A MULTIFREQUENCY RADIO STUDY OF SUPERNOVA REMNANT G292.0+1.8 AND ITS PULSAR WIND NEBULA

摘要

We present a detailed radio study of the young supernova remnant (SNR) G292.0+1.8 and its associated pulsar PSR J1124 - 5916, using the Australia Telescope Compact Array at observing wavelengths of 20, 13, and 6 cm. We find that the radio morphology of the source consists of three main components: a polarized flat-spectrum central core coincident with the pulsar J1124-5916, a surrounding circular steep-spectrum plateau with sharp outer edges, and superposed on the plateau, a series of radial filaments with spectra significantly flatter than their surroundings. H Ⅰabsorption argues for a lower limit on the distance to the system of 6 kpc. The core clearly corresponds to radio emission from a pulsar wind nebula powered by PSR J1124-5916, while we conclude that the plateau represents the surrounding SNR shell. The plateau's sharp outer rim delineates the SNR's forward shock, while the thickness of the plateau region demonstrates that the forward and reverse shocks are well separated. Assuming a distance of 6 kpc and an age for the source of 2500 yr, we infer an expansion velocity for the SNR of ～1200 km s~(-1), an ambient density ～0.9 cm~(-3), an ejected mass ～5.9 M_☉, and a supernova explosion energy ～1.1 x 10~(51) ergs.
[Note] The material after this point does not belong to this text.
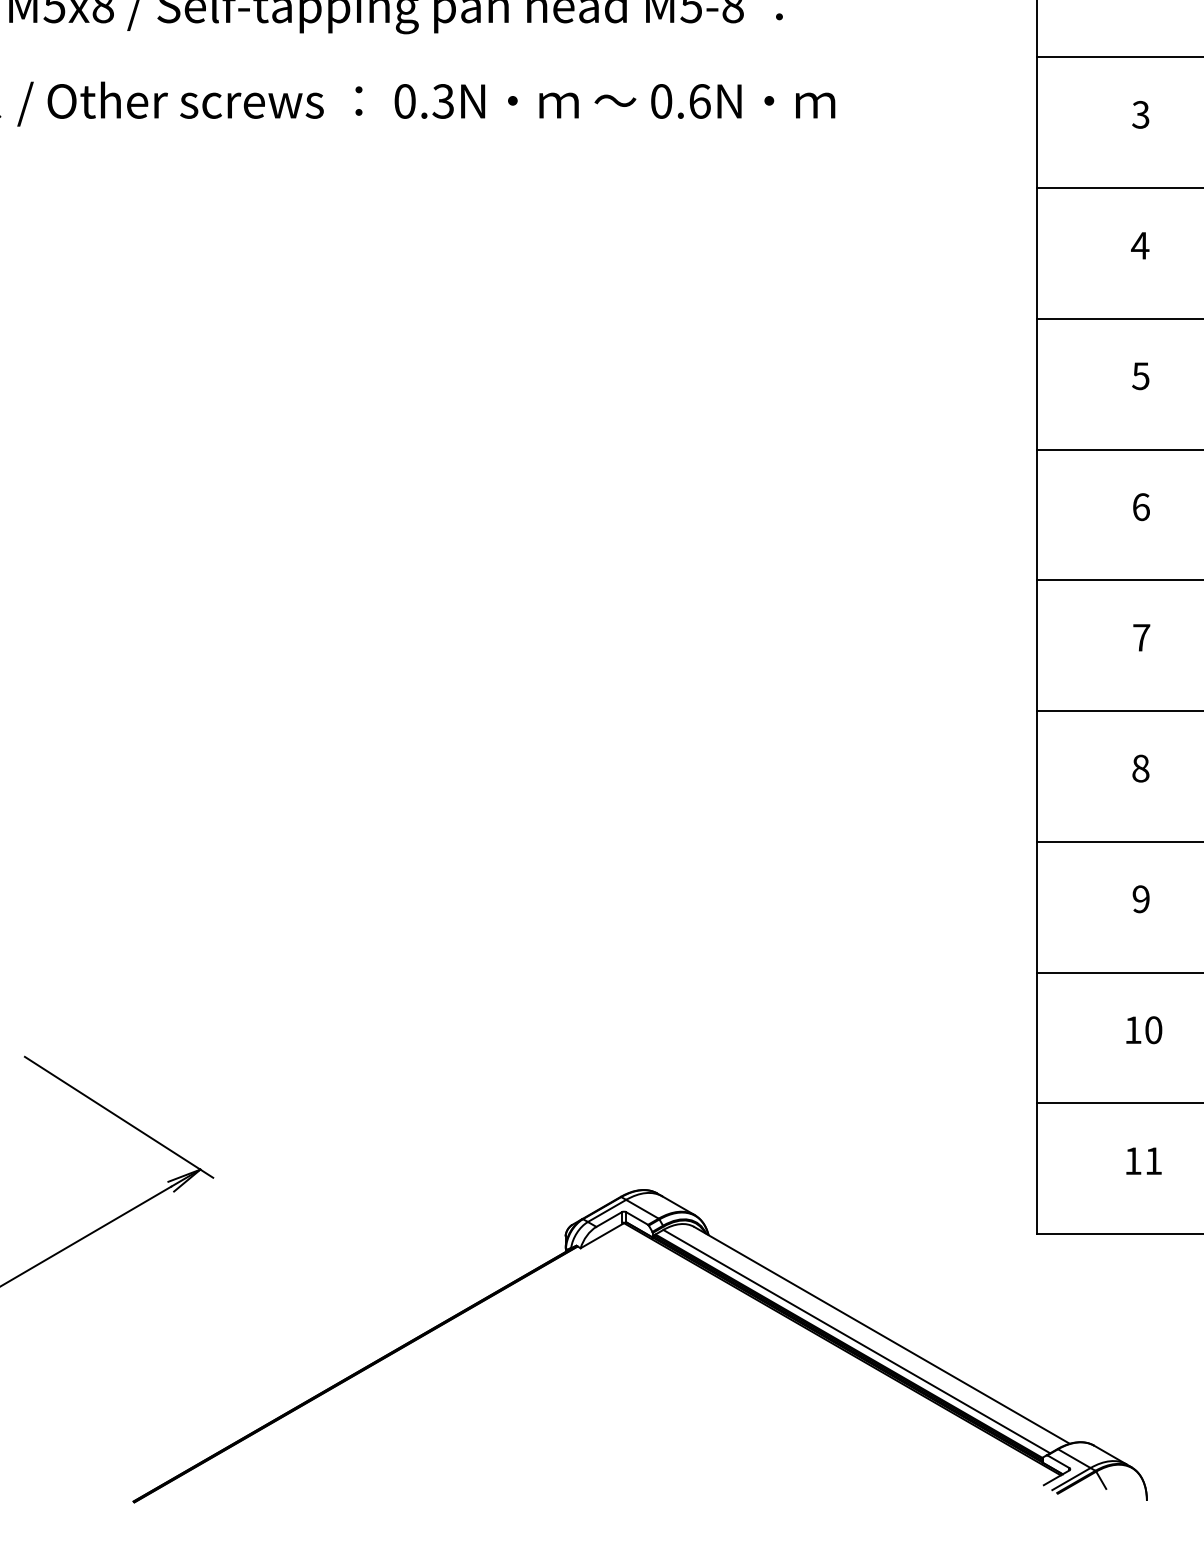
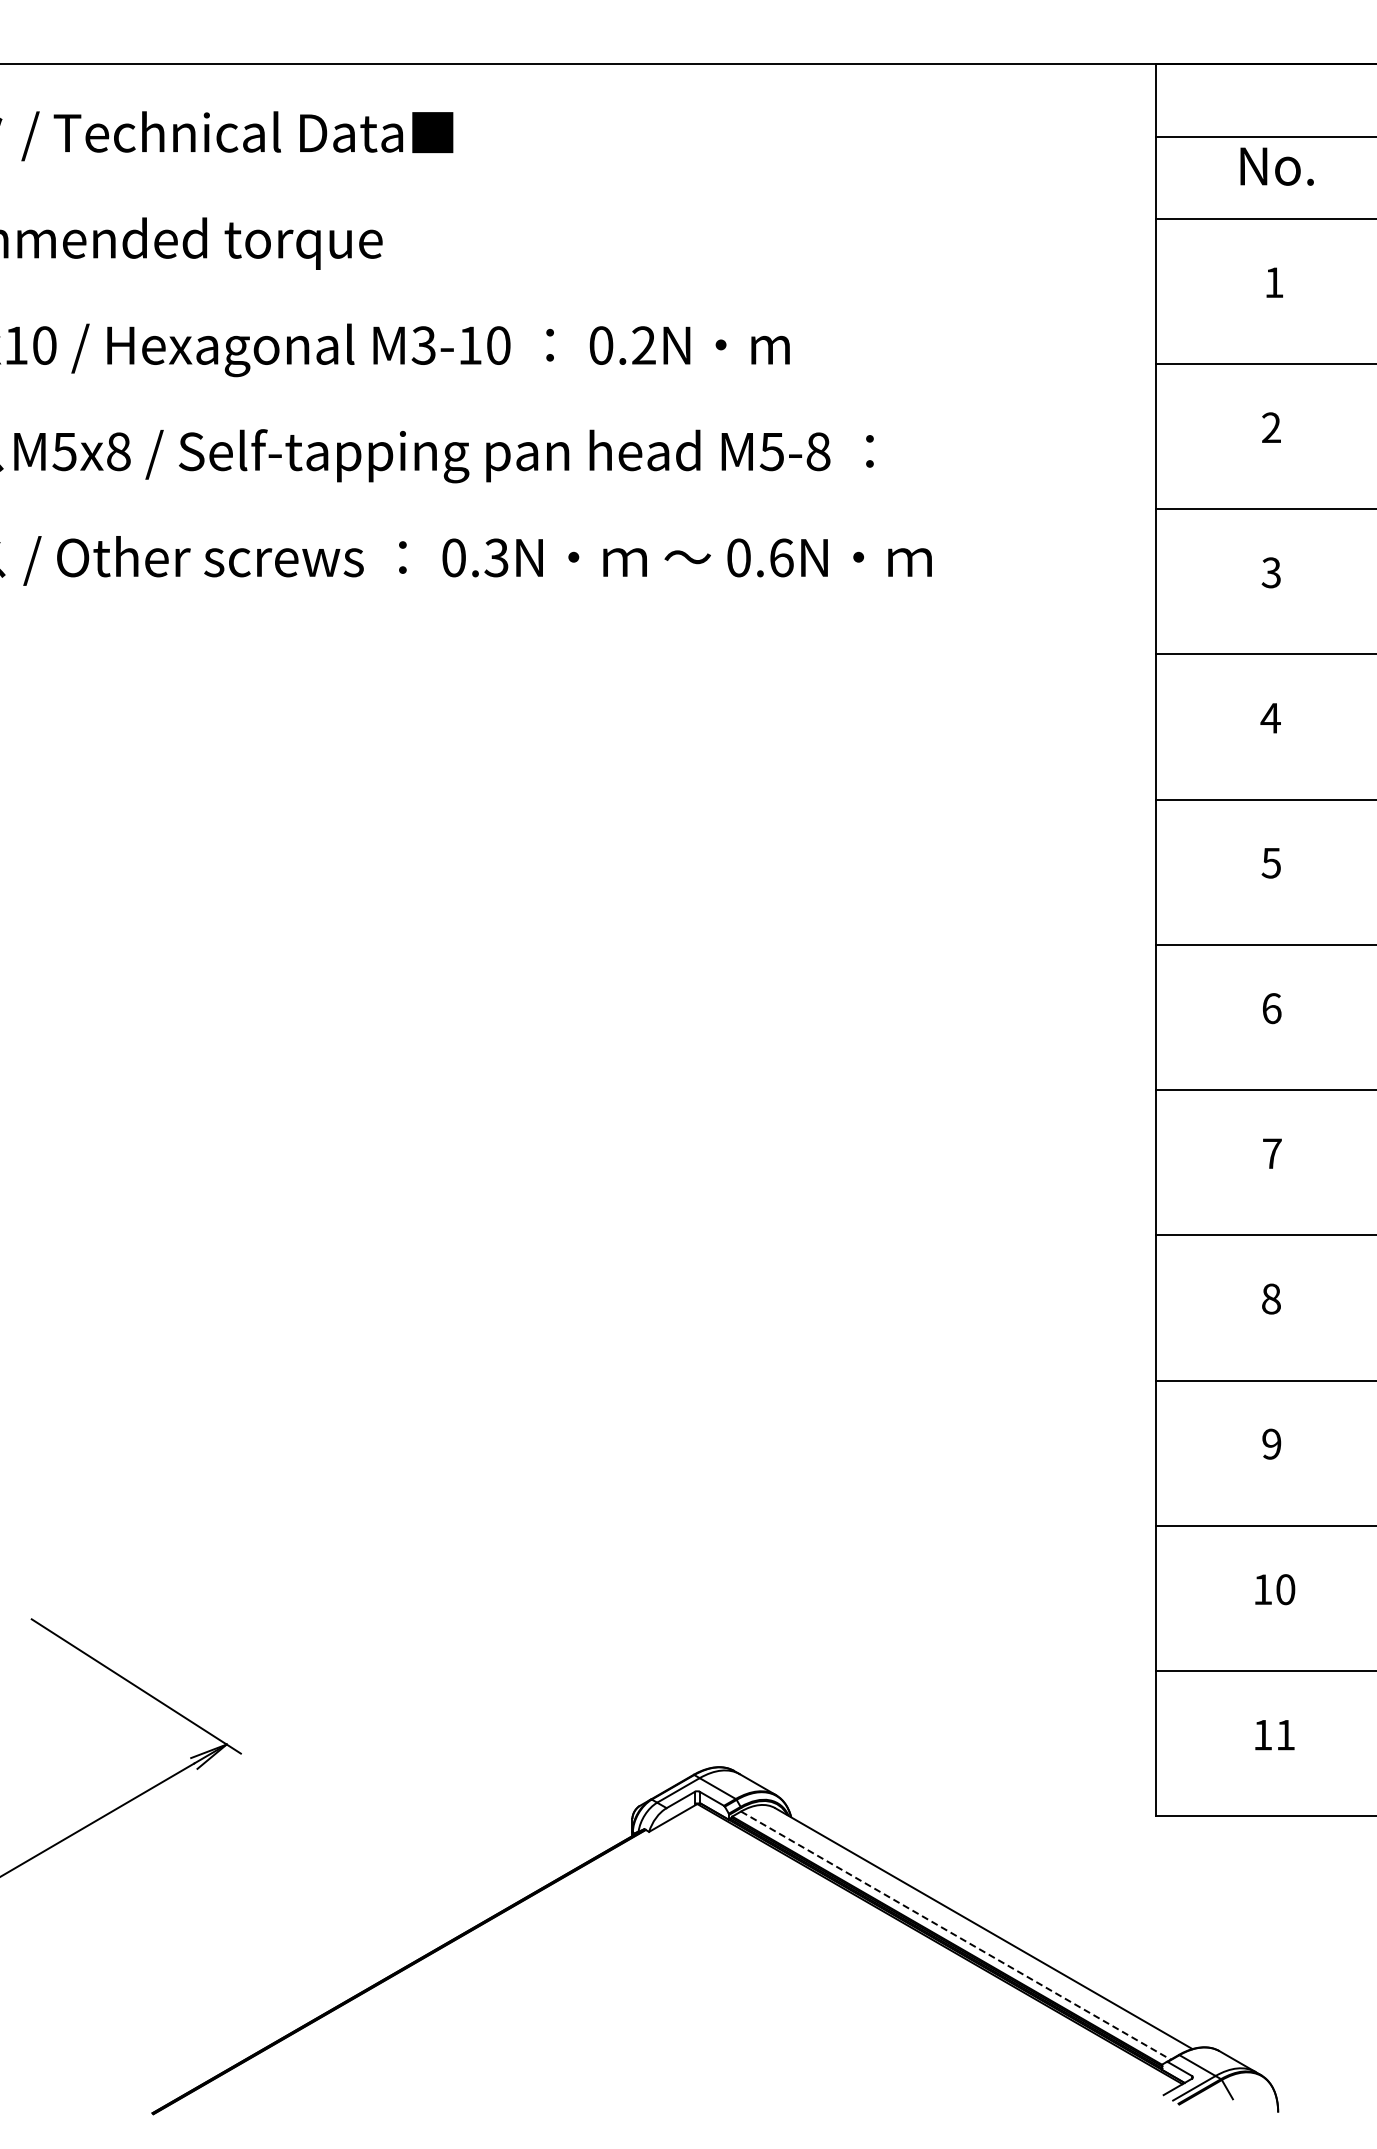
line: (857, 1341) -> (956, 1935), solid -> dashed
We interpret the flat-spectrum radial filaments superposed on the steeper spectrum plateau as Rayleigh-Taylor unstable regions between the forward and reverse shocks of the SNR. The flat radio spectrum seen for these features results from efficient second-order Fermi acceleration in strongly amplified magnetic fields. Overall, SNR G292.0+1.8 shows an unusual set of properties not seen in any other SNR. This source may reflect a unique stage in evolution, seen only for systems at an age of ～2500 yr and only when there is both a bright SNR shell and an energetic associated pulsar.